Another mode of molecular analysis that takes a closer look at the capillary structure is known as transmission electron micrography (TEM). This functions by staining a particular tissue and passing a short wavelength electronic beam through the sample, which becomes absorbed and produces a contrast image appreciated with an electron microscope. In addition to the structures highlighted in the H&E stain, TEM can even detect small transcytosis vesicles in the capillary lumen that aid in transporting large molecules across the capillary endothelium. While other histological techniques are usable, H&E and TEM are two methods commonly employed to evaluate the molecular structure and function of capillaries.
The capillary unit possesses a vital role in allowing the exchange of metabolites between the vascular system and tissues. Capillaries have a unique morphology, consisting of only a single layer of endothelium, enabling them to carry out their function in delivering needed nutrients to organs and tissues. Furthermore, despite the thin diameter of capillaries, they are the most numerous of the vessel types and thus possess the highest total surface area enhancing overall exchange. This fact gives an excellent example of the common theme in biology that structure meets function. However, there can also be associated with dysfunction, as capillaries can be involved in many different disease processes. For instance, during septic shock, the immune system responds to bacterial toxins by releasing cytokines and inflammatory mediators such as histamine and nitric oxide. This reaction ultimately leads to vasodilatation and increased capillary permeability, causing leakage of large proteins and fluid into the tissue interstitium. Patients may develop hypotension refractory to fluid resuscitation due to the profound decrease in peripheral vascular resistance and tissue third-spacing caused by the inflammation. All in all, the capillary unit is an imperative structure for maintaining the viability of living tissues. Furthermore, the assistance of histological technologies has aided in a deeper understanding of the anatomy and function of capillaries.
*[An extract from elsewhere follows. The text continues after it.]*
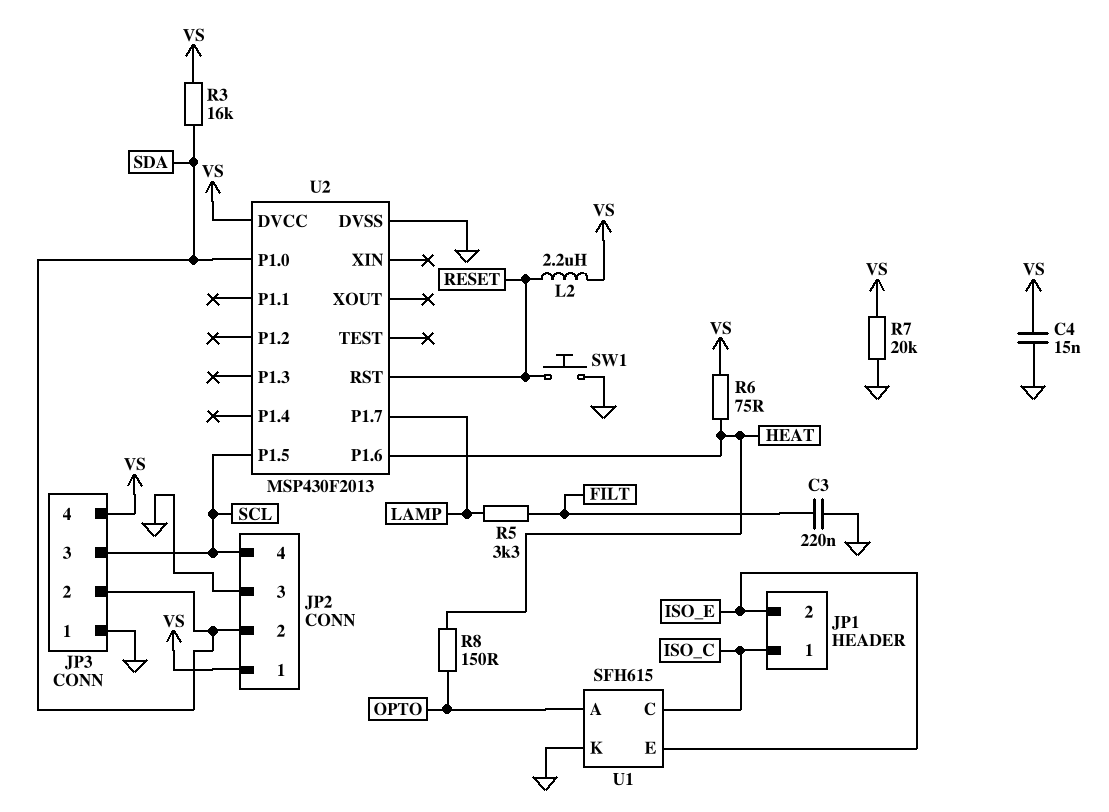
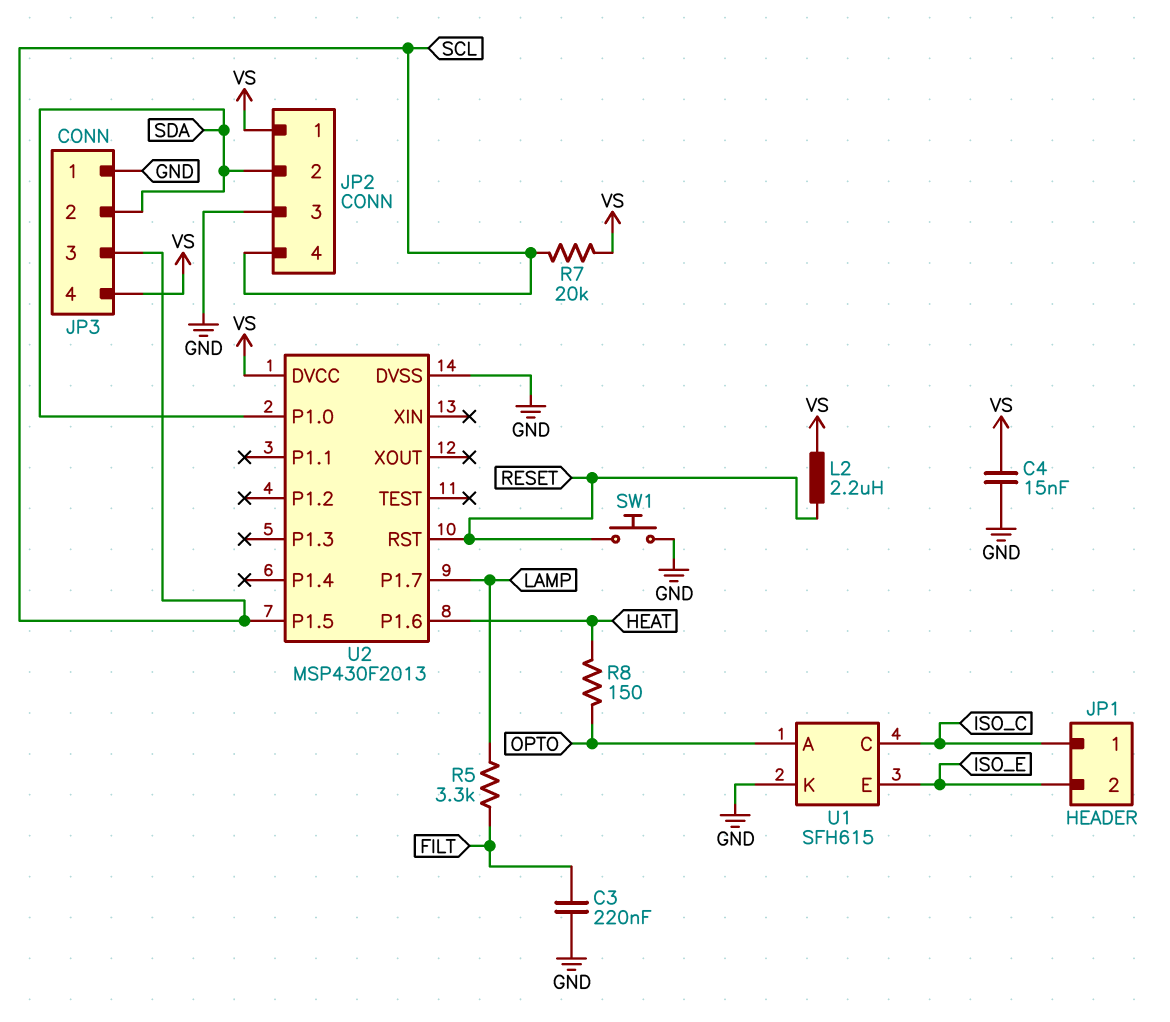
R3: 16k (SDA, VS) -> none
R6: 75 (HEAT, VS) -> none
R7: 20k (GND, VS) -> 20k (SCL, VS)

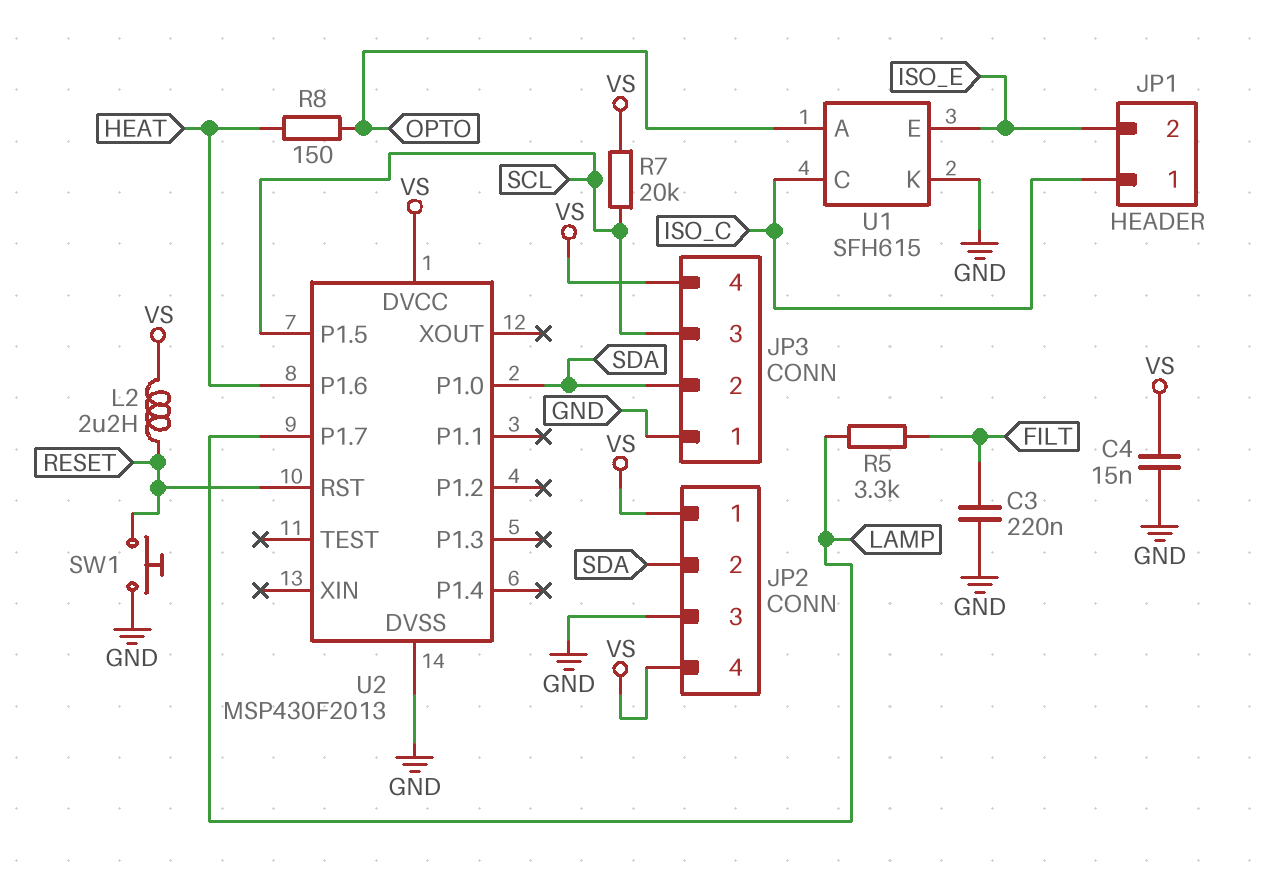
JP2 pin 4: SCL -> VS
Some diseases are related directly to the capillaries and can present with specific signs and symptoms. They can be either hereditary or nonhereditary.
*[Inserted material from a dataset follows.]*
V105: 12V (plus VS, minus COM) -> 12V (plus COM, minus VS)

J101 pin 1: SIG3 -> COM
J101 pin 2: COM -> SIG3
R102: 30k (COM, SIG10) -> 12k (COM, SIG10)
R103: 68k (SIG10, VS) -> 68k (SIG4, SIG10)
The hereditary diseases include (HHT) which also known as Osler–Weber–Rendu syndrome. It is an autosomal dominant disorder with abnormal blood vessel formation in the mucous membranes, skin, and some organs, including the liver, lungs, and brain.
Benign nevus or the spider angioma are solitary or multiple benign vascular lesions present in 10 to 15% of healthy adults and children.
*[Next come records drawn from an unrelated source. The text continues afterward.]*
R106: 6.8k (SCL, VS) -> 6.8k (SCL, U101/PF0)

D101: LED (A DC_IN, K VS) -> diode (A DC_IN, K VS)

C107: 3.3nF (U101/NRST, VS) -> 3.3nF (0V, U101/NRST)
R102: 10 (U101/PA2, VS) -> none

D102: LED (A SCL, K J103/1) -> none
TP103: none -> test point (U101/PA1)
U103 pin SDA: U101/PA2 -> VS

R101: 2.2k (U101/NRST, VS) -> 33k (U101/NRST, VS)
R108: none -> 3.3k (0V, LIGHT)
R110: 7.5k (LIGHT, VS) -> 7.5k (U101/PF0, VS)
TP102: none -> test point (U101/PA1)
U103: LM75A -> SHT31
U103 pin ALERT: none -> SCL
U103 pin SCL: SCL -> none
Systemic capillary leak syndrome is a disease that causes leakage of fluid and proteins out of tiny blood vessels into surrounding tissues. It presents as hypotension, hypoalbuminemia, and hemoconcentration. Elevated white cell count may also be present.
A capillary hemangioma is also known as a strawberry birthmark. It is a benign tumor showing abnormal overgrowth of tiny blood vessels. Capillary hemangiomas sometimes appear within the first six months of life and may not be present at the birth.
A capillary angiosarcoma is a rare malignant tumor involving the capillaries. It is a cancer of the endothelial cells that line the walls of blood vessels. Only a few reports exist in the literature regarding angiosarcomas occurring on capillary malformations.